Rupiah Anjlok Akibat Corona, Operator Telekomunikasi Minta Insentif

ANTARA FOTO/Bayu Pratama S
Teknisi melakukan perawatan perangkat Mobile Base Transceiver Station (M-BTS) milik XL Axiata di kawasan Sekumpul, Martapura, Kabupaten Banjar, Kalimantan Selatan, Kamis (13/2/2020). Pemeliharaan dilakukan untuk mendukung kelancaran jaringan telekomunikasi dan data pada agenda “Haul Guru Sekumpul ke-15” yang puncaknya akan berlangsung pada 1 Maret 2020.
Editor: Pingit Aria
29/3/2020, 11.18 WIB

Pemerintah memberikan stimulus fiskal berupa penundaan pembayaran pajak penghasilan impor atau PPh pasal 22 selama 6 bulan untuk 19 sektor usaha. Kebijakan ini untuk membantu industri yang terkena dampak pandemi corona. Di sisi lain, para pelaku usaha telekomunikasi juga berharap memperoleh insentif sama dari pemerintah. 

Alasannya, nilai tukar rupiah merosot hingga kisaran Rp 16 ribu per dolar Amerika Serikat (AS). Kondisi tersebut turut memukul beberapa sektor usaha yang mengeluarkan biaya dalam dolar AS, termasuk sektor telekomunikasi.

"Pada prinsipnya kami mendukung relaksasi pajak demi kesehatan industri ke depannya," kata Group Head Communication XL Axiata Tri Wahyuningsih kepada Katadata.co.id Sabtu (28/3).

Hal senada diungkapkan oleh Wakil Presiden Direktur Hutchinson Tri Indonesia Danny Buldansyah. Menurutnya, komponen biaya Penerimaan Negara Bukan Pajak (PNBP)  yang dikenakan pada industri telekomunikasi dirasa memberatkan dalam situasi ini. "Terutama ketika ada inisiatif tambahan dari pemerintah yg mengharuskan kami mengeluarkan investasi tambahan," ujar dia kepada Katadata.co.id, Sabtu (28/3).

(Baca: Kominfo Pakai Data Pergerakan Ponsel untuk Deteksi Kerumunan Warga)

Dengan diberikannya keringanan pajak, menurut Danny, industri telekomunikasi jadi lebih sehat. "Dampaknya kami bisa melakukan investasi tambahan," ujar dia.

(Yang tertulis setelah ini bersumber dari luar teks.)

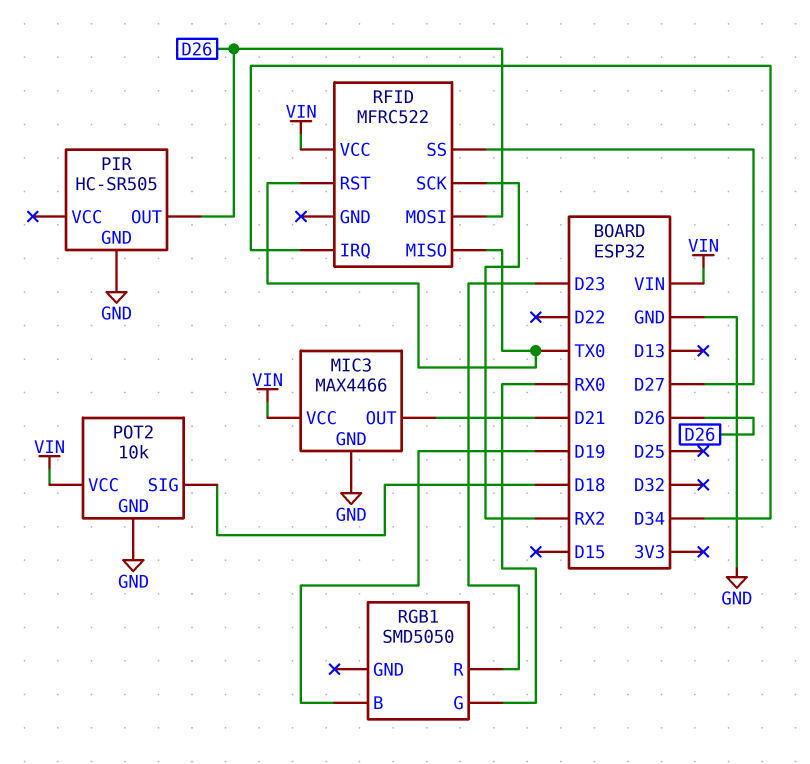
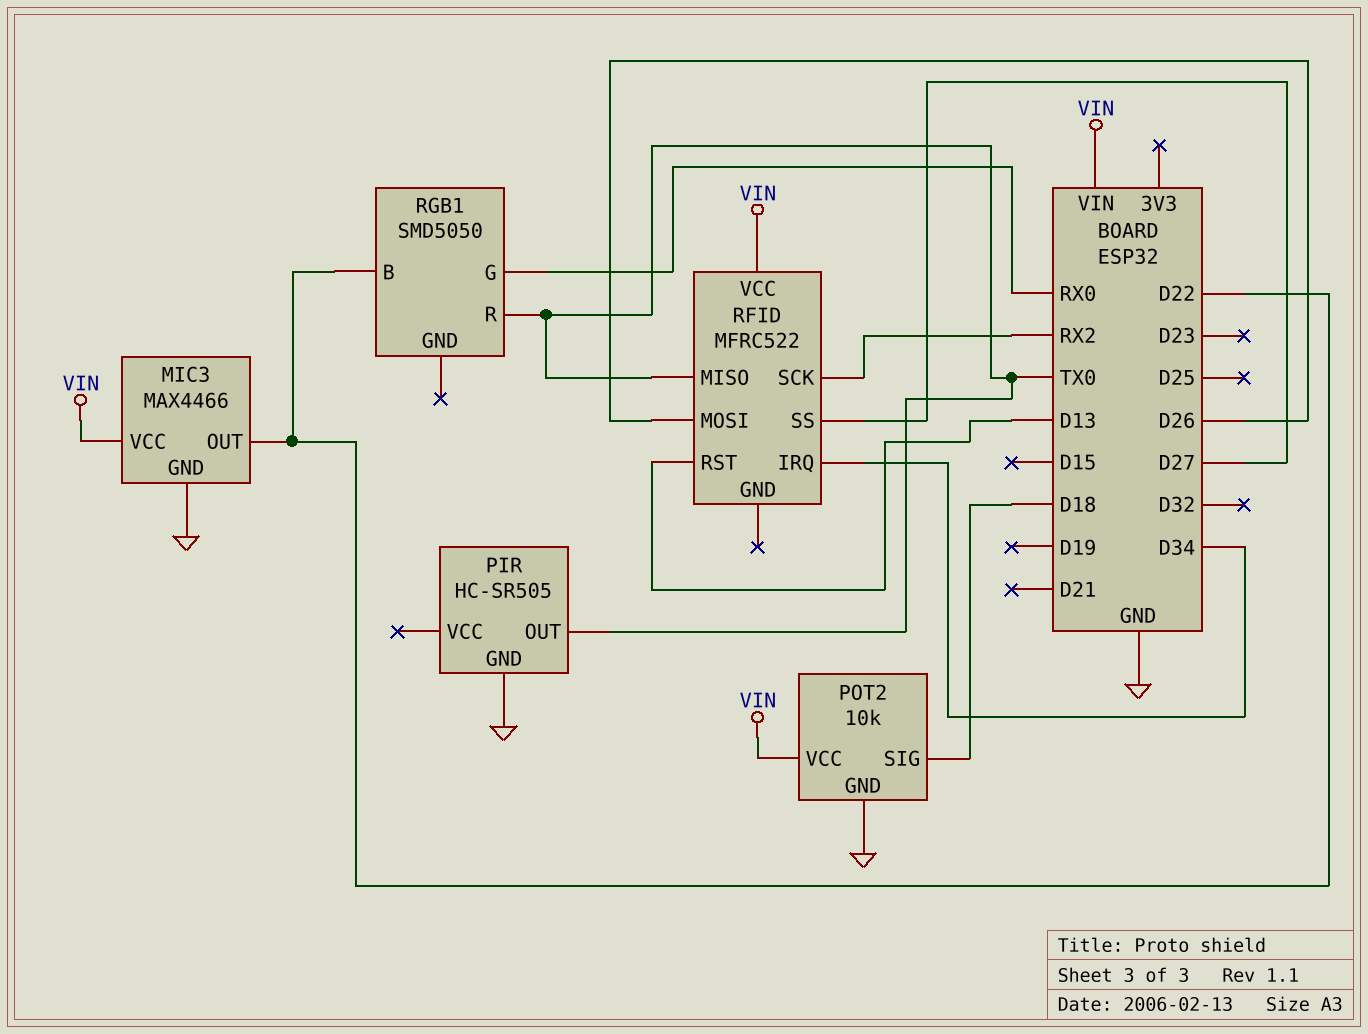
MIC3 pin OUT: D21 -> D22
PIR pin OUT: D26 -> TX0
RFID pin RST: TX0 -> D13
RGB1 pin B: D19 -> D22
RGB1 pin R: D23 -> TX0

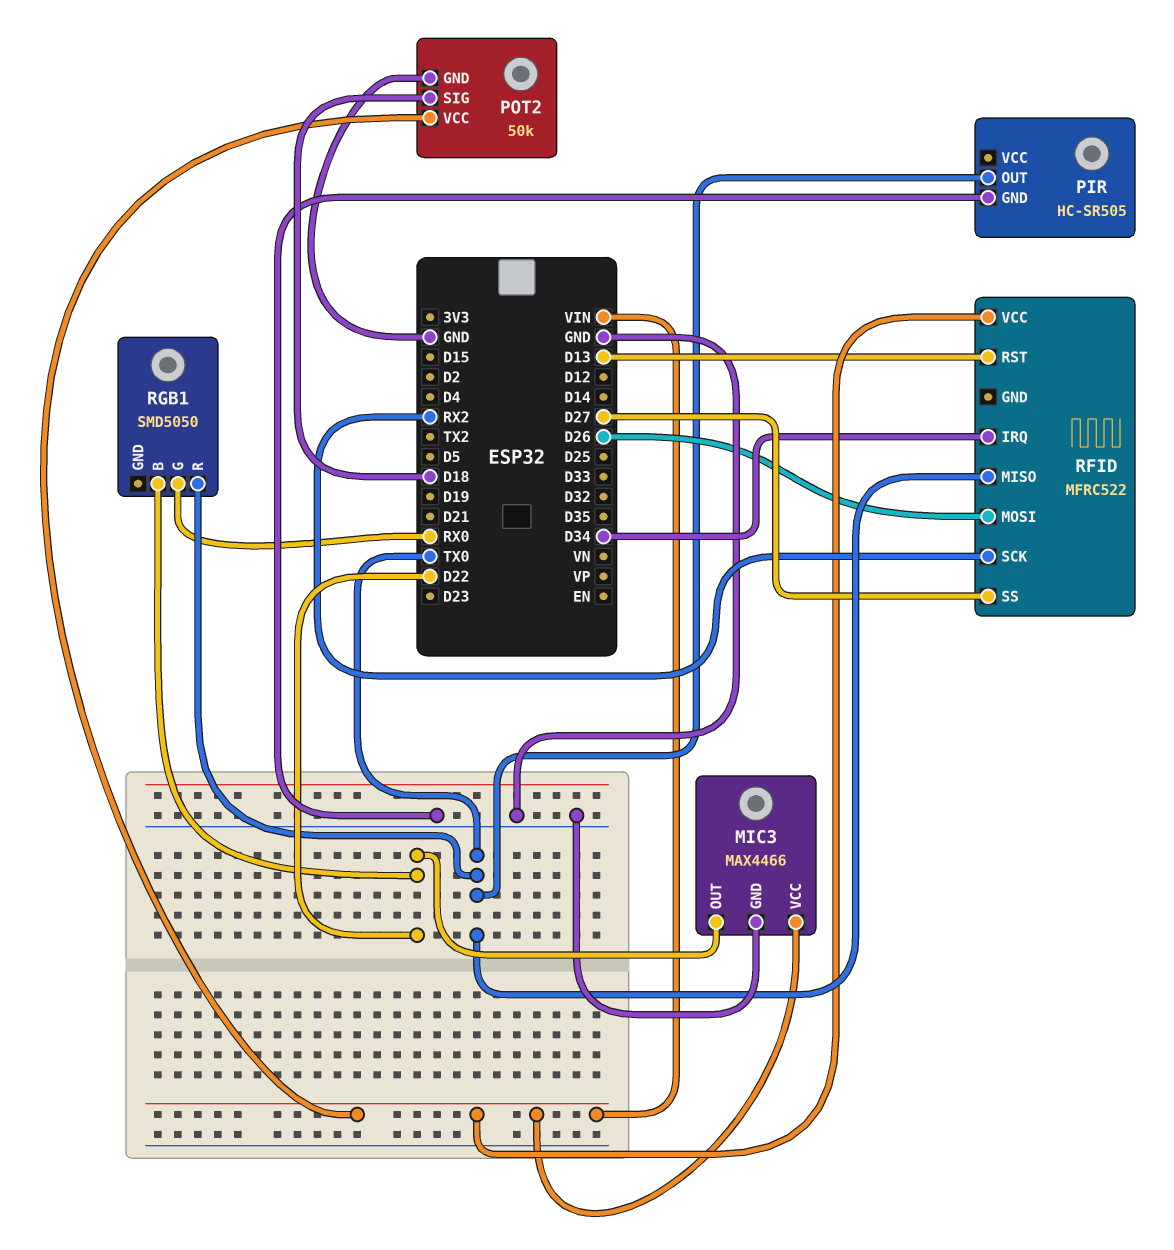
POT2: 10k -> 50k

Diketahui, saat ini sektor telekomunikasi dibebani biaya PNBP berupa Biaya Hak Penyelenggaraan (BPH) 0,5% dan kontribusi USO 1,25%. Masing-masing diperhitungkan dari pendapatan kotor.

Sebelumnya, untuk memitigasi dampak negatif yang lebih besar terhadap perekonomian akibat pandemi corona, pemerintah, BI, dan OJK telah mengumumkan stimulus. Untuk stimulus fiskal, ada penundaan pembayaran pajak penghasilan impor atau PPh pasal 22 selama 6 bulan. 

Meski demikian, relaksasi ini diberikan kepada 19 sektor tertentu, sedangkan sektor telekomunikasi tidak masuk di dalamnya. Total besaran penundaan pajak ini mencapai Rp 8,15 triliun.

Ketua Umum Asosiasi Penyelenggara Jasa Internet Indonesia (APJII) Jamalul Izza mengaku mengapresiasi langkah pemerintah yang menyiapkan relaksasi untuk 19 bidang usaha. Meski begitu menurut APJII, semestinya industri telekomunikasi juga mendapatkan keringanan serupa.

(Baca: Ditopang Efek Stimulus AS, IHSG Meroket 7% hingga Tembus Level 4.000)

Sebab, sektor telekomunikasi dianggap punya peranan penting dalam mendukung kebijakan pemerintah yang mengimbau masyarakat untuk belajar dan bekerja dari rumah. Selain itu, dalam Peraturan Presiden Nomor 96 Tahun 2014 sektor telekomunikasi juga menjadi tulang punggung guna mendukung transformasi digital menuju Indonesia 4.0.

"APJII berharap pemerintah perlu memikirkan industri telekomunikasi untuk mendapatkan paket kebijakan insentif pajak tersebut," kata dia dalam siaran pers beberapa waktu lalu (25/3).

APJII telah mengirimkan surat kepada Kementerian Koordinator Bidang Perekonomian Republik Indonesia memohon agar mempertimbangkan insentif perpajakan bagi perusahaan Internet Service Provider (ISP) di tengah pandemi corona.